Inspired by Mollie Katzkn, The New Moosewood Cookbook
  • 2 cups of dry black beans, soaked
  • 6 cups water or veggie stock
  • 1 tablespoon olive oil
  • 3 cups onion, diced
  • 10 medium garlic cloves, minced
  • 2 teaspoons cumin
  • 2 to 2½ teaspoons sea salt
  • 1 medium carrot, diced
  • 1 green bell pepper (or red bell pepper)
  • 1 jalapeño, seeds and ribs removed, diced
  • 1½ cups orange juice
  • black pepper to taste
  • cayenne pepper to taste
  • 2 medium tomatoes, diced (optional)
  • cilantro and avocado for topping
  1. Placed soaked beans in a dutch oven or large pot with a few strips of kombu. Bring to a boil, cover and simmer until tender (about 1¼ hours)
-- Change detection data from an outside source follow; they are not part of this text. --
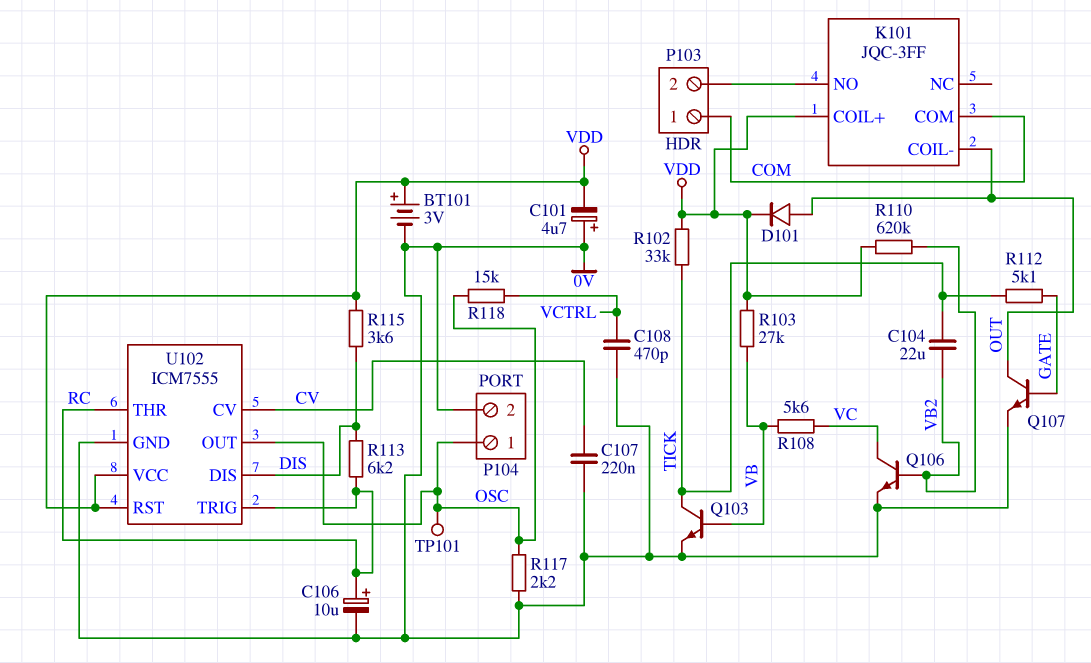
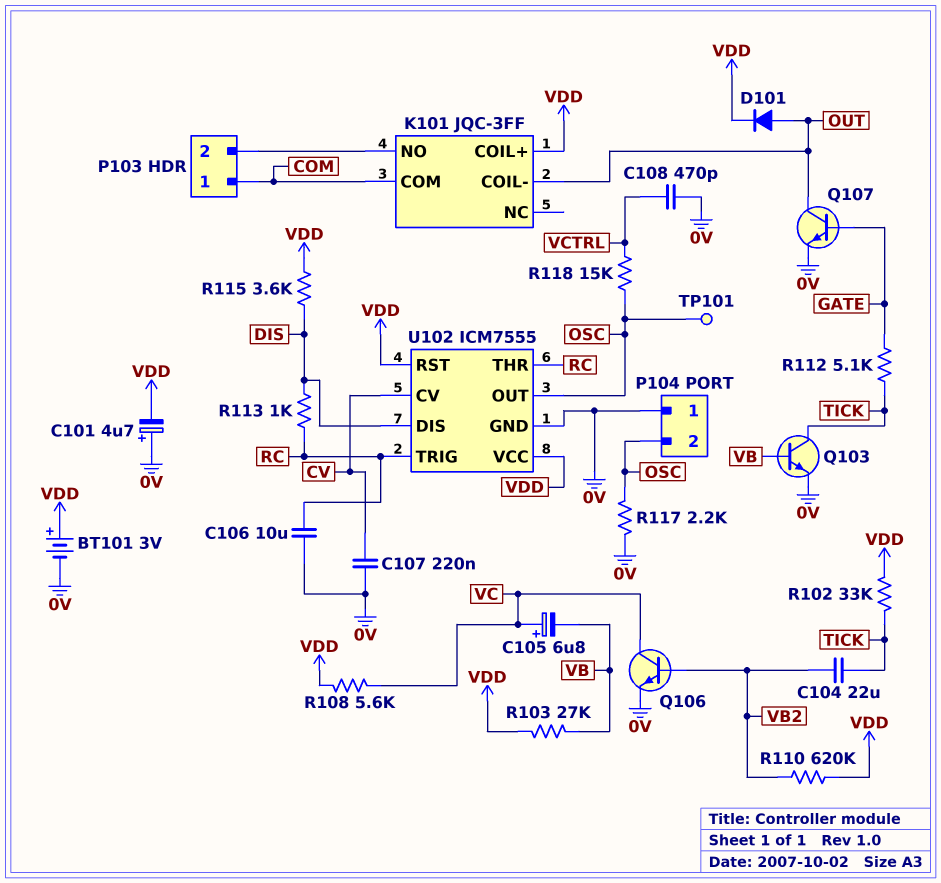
C105: none -> 6.8uF (plus VC, minus VB)
C106: 10uF (plus RC, minus 0V) -> 10uF (0V, RC)
P104 pin 1: OSC -> 0V
P104 pin 2: 0V -> OSC
R108: 5.6k (VB, VC) -> 5.6k (VC, VDD)
R113: 6.2k (DIS, RC) -> 1k (DIS, RC)

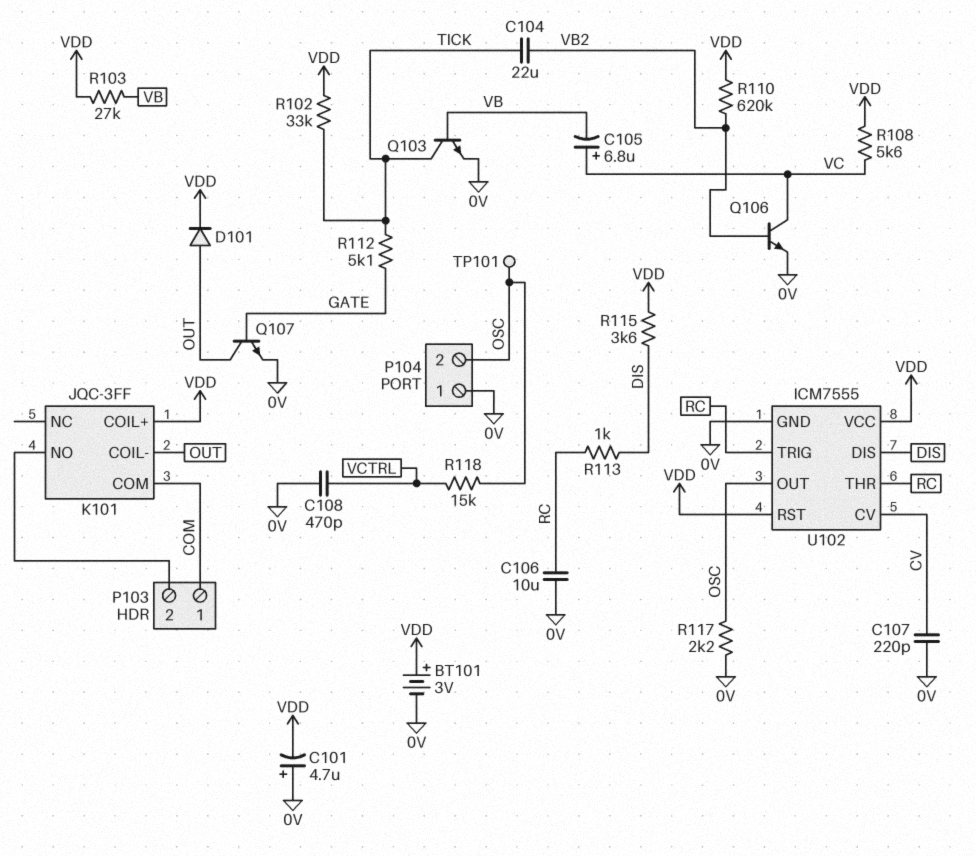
C107: 220nF (0V, CV) -> 220pF (0V, CV)

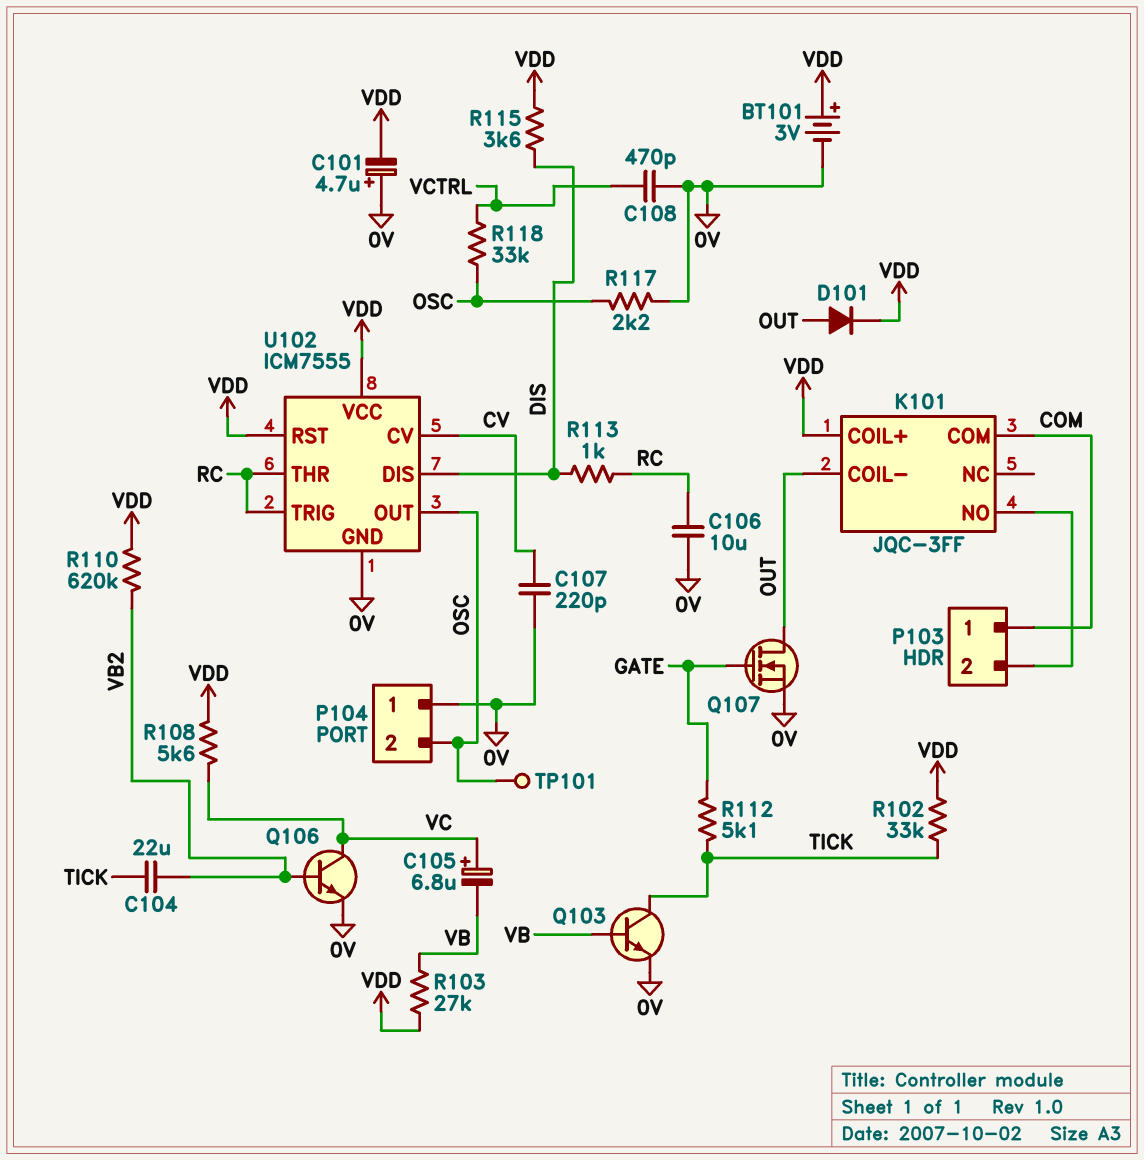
Q107: NPN (B GATE, C OUT, E 0V) -> NMOS (G GATE, D OUT, S 0V)
R118: 15k (OSC, VCTRL) -> 33k (OSC, VCTRL)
  2. Heat olive oil in a medium sized skillet. Add onion, half the garlic, cumin, salt and carrot. Sauté over medium heat entitle carrot is just tender. Add remaining garlic, jalapeño and bell pepper. Sauté until everything is very tender (another 10 to 15 minutes). Add the sautéed vegetables to the beans.
  3. Stir in the orange juice, black pepper, cayenne and optional tomatoes. Puree all or some of the soup in blender or food processor and return to the pot. Simmer over low heat 10 to 15 minutes more.
  4. Served topped with cilantro and diced avocado.